CA Unwraps New ARCServe for Backup
BrightStor ARCServe 9 boasts usability, reliability enhancements, simplified pricing model
- By Stephen Swoyer
- October 31, 2002
Computer Associates Int’l Inc. (CA) this week announced version 9 of BrightStor ARCServe Backup. CA bills ARCServe 9 as a significant redesign of its flagship backup product for Windows, Linux and NetWare.
New in BrightStor ARCServe 9 are a variety of ease-of-use, reliability and scalability improvements. In addition, CA says that its new version of ARCServe will ship with a simplified licensing model.
David Liff, vice-president of CA’s BrightStor brand, says that BrightStor ARCServe 9’s revamped user-interface makes it easier for first-time or non-administrative users to perform backups. To that end, he indicates, CA has streamlined the workflow processes associated with performing backups or initiating restores in the ARCServe environment. “The most obvious thing to do for us was to understand the user interface, and we basically gave our development engineers the task of looking at the ergonomics of the products in great detail to try to really understand step by step what the user expects.”
In this respect, confirms Gabriel Zaldivar, a BrightStor ARCServe 9 beta customer and network administrator with maritime shipping outfit Pacific Maritime Association, the user interface in the latest rev of CA’s backup tool delivers the goods. “One of the important changes that I noticed is the interface, it is much easier to use, and is more friendly, if you compare [it] with the older versions.”
Zaldivar describes BrightStor ARCServe 9’s new user-interface as “more intuitive,” and says that even users who are unfamiliar with its functions are able to quickly get up to speed on it. “There are a number of people [in our organization] who weren’t really familiar with [BrightStor ARCServe] and they found it very, very easy to use.”
BrightStor ARCServe 9 ships with several reliability enhancements, too. For example, it now supports multiple network interface cards, as a result of which backup administrators can manage how data is backed-up across a network. According to CA’s Liff, this eliminates congestion by routing backup traffic over a secondary network. In addition, Liff points out, it also has the practical effect of increasing ARCServe’s resiliency. “You can separate your backup traffic from data traffic on separate network cards, and this in effect gives you redundant paths in the event of a network outage.“
Pacific Maritime’s Zaldivar says that during beta testing, ARCServe 9 was more stable than the ARCServe 2000 product that preceded it.
CA’s new version of ARCServe boasts several fresh features, including a backup-to-disc facility, as well as support for the Network Data Management Protocol, which, Liff says, makes it possible to backup a network-attached storage (NAS) device to a tape library on the back of another NAS device.
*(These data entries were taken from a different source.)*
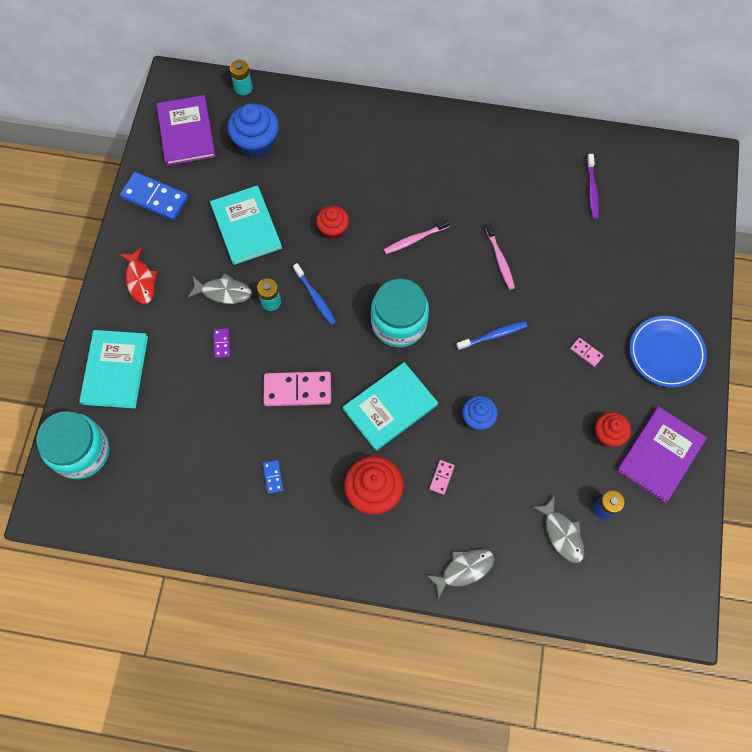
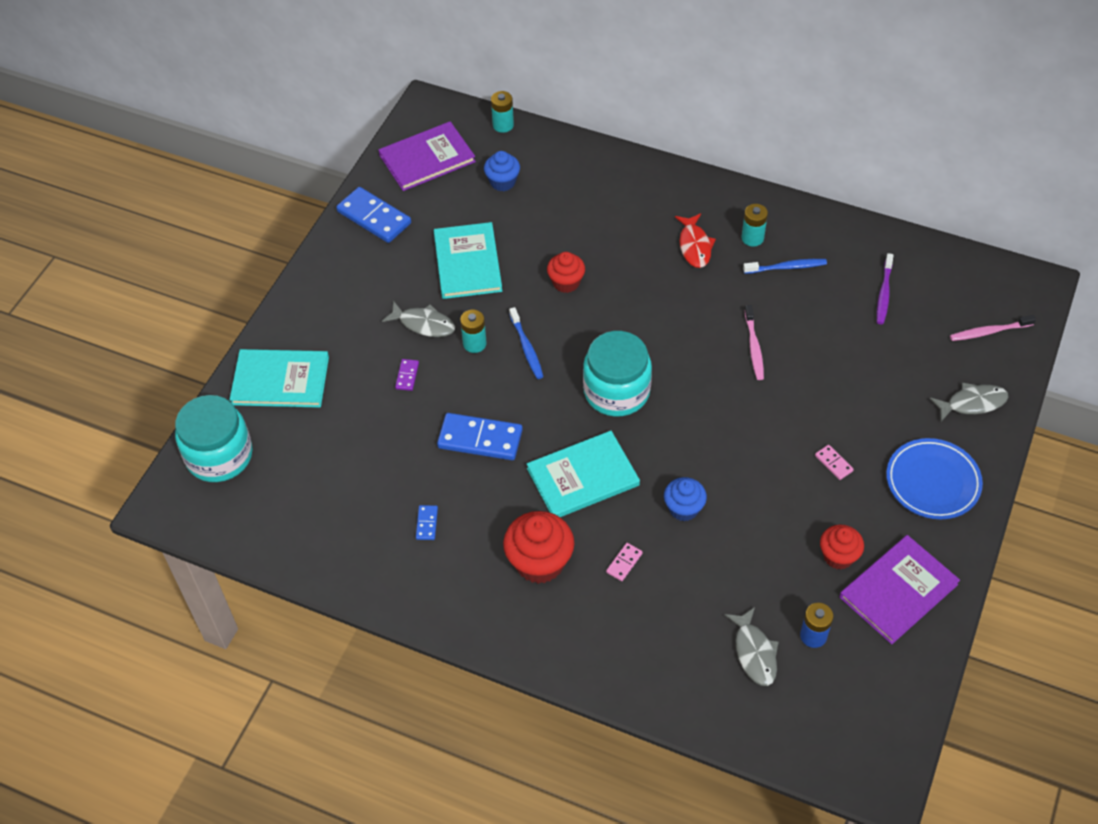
camera: 15 degrees right, 15 degrees down
(115, 370) = (280, 380): turquoise book -> turquoise book turned 75 degrees clockwise
(140, 280) = (334, 296): red fish -> red fish (694, 246)
(186, 132) = (427, 158): purple book -> purple book turned 60 degrees clockwise
(256, 143) = (502, 182): blue cupcake -> blue cupcake, size x0.62
(297, 390) = (480, 439): pink domino -> blue domino
(415, 239) = (658, 308): pink toothbrush -> pink toothbrush (989, 332)
(464, 569) = (625, 667): grey fish -> grey fish (972, 403)
(476, 158) = (752, 238): none -> turquoise battery
(493, 335) = (725, 425): blue toothbrush -> blue toothbrush (786, 267)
“These are functions that are very important to people who have large environments,” he says, noting that enterprise backup windows are shrinking even as the amount of data that enterprises must backup is increasing. “A faster way of using your environment is to backup your data to a disc system and then once the backup is complete move it to tape.”
Like its predecessors, BrightStor ARCServe Backup 9 must be hosted on a Windows, NetWare or Linux platform. But it includes free client push agents for a variety of Unix platforms, including AIX from IBM Corp.; HP-UX from Hewlett-Packard Co.; OpenServer and UnixWare from the Santa Cruz Operation; Irix from Silicon Graphics Inc.; and Solaris on SPARC and Solaris on Intel from Sun Microsystems Inc.
The ARCServe licensing model has been drastically restructured in version 9. ARCServe 2000, for example, offered as many as 15 different upgrade paths from previous versions, all of which were available at different price points. Liff says that CA will now offer only two upgrade paths to BrightStor ARCServe Backup 9. ”Anyone who has ARCServe 2000 version 4 can upgrade to ARCServe 9 at one price, and anyone who has any other version can upgrade at another price.”
In addition, Liff confirms, new customers will pay the same price for ARCServe 9 regardless of whether they plan to deploy it on Windows 2000 Server or Windows 2000 Datacenter Server, for example.
Anders Lofgren, a senior industry analyst with consultancy Giga Information Group, says that ARCServe 9’s revised licensing should make things easier for existing customers, and could also attract new customers. “[Pricing is] a common complaint that you hear from customers, not specific to CA, [that] many times the ordering and licensing schemes and the pricing become way too complicated. Many times, vendors end up recalibrating their licensing and pricing schemes … to make it easier to understand what [customers are] buying and what they’re paying for.”
BrightStor ARCServe Backup 9 is available today for Windows. NetWare and Linux versions are in beta testing.
Stephen Swoyer is a Nashville, TN-based freelance journalist who writes about technology.